The solution: I've never used Unity but I guess you had to use an external function to get references to other objects. I feel like there must be a way. How else can you do normal bullet collision / damage without some kind of callback that has a reference to an entity? 

 

Conclusion: Doesn't seem very useful. You wrote a simple point/triangle collision test and skipped a massive amount of your data set. Any piece of code which your skip iteration is 27 is obviously going to be fast.
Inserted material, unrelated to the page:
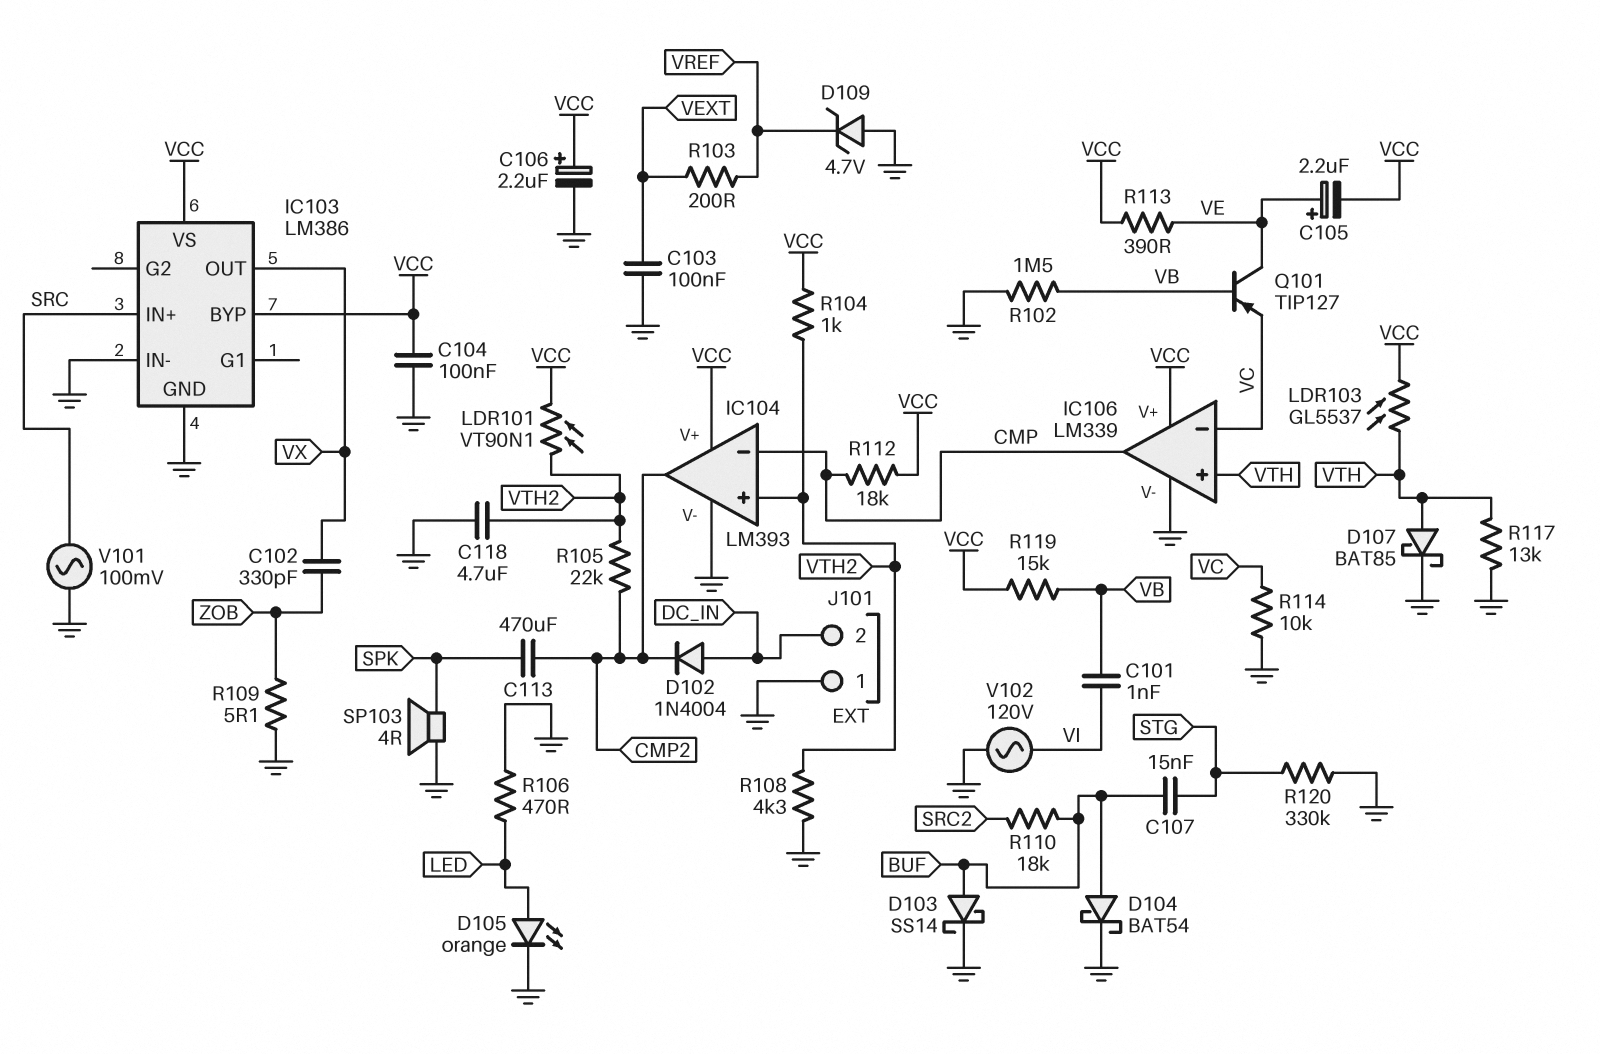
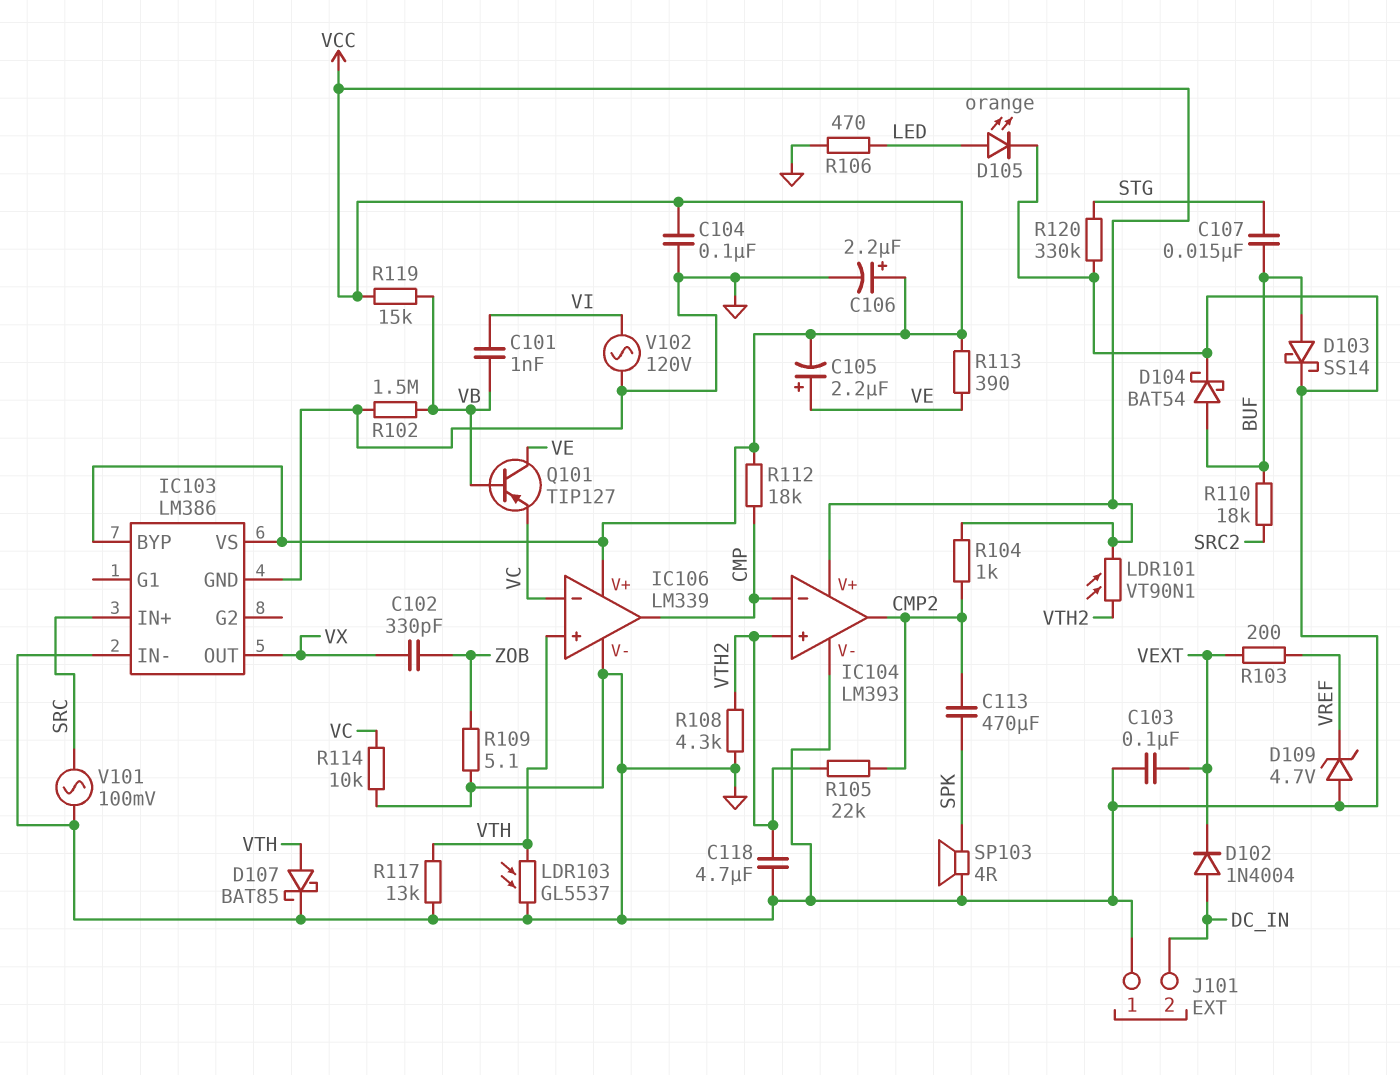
D102: diode 1N4004 (A DC_IN, K CMP2) -> diode 1N4004 (A DC_IN, K VEXT)
LDR103: GL5537 (VCC, VTH) -> GL5537 (GND, VTH)
R104: 1k (VCC, VTH2) -> 1k (CMP2, VCC)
First, you can't just test mesh collision against each other. The function bool Physics.DoesCollides(MeshCollider m1, MeshCollider m2) does simply not exist in Unity3D. Second, if you have a small mesh inside another large mesh which triangles do NOT collide & function Physics.OverlapBox doesn't find it outer mesh with box bound of small mesh (unless you enlarge query box in any dimension), what is there left to do?
 
Physics.OverlapSphere/Box or Physics.CheckSphere/Box are not really accurate enough.  And yes, I accepted some overlap. I used Physics.OverlapBox to get references to other objects, it's Unity3D physics function. Still, when you get reference to other collider, you need to do additional tests. Normal bullet collision & damage (which is different problem) is done with Physics.Raytrace, again Unity3D function.
 
Also your conclusion is false. I test triangle center if it is inside any other 3D mesh. For this to work, other meshes that I do tests on need to be topologically closed. Those meshes I do tests on are references collected with Physics.OverlapBox. Topologically closed mesh is a mesh without any holes, so if you fill this mesh with water it won't leak anywhere. It can be either convex or concave, doesn't matter.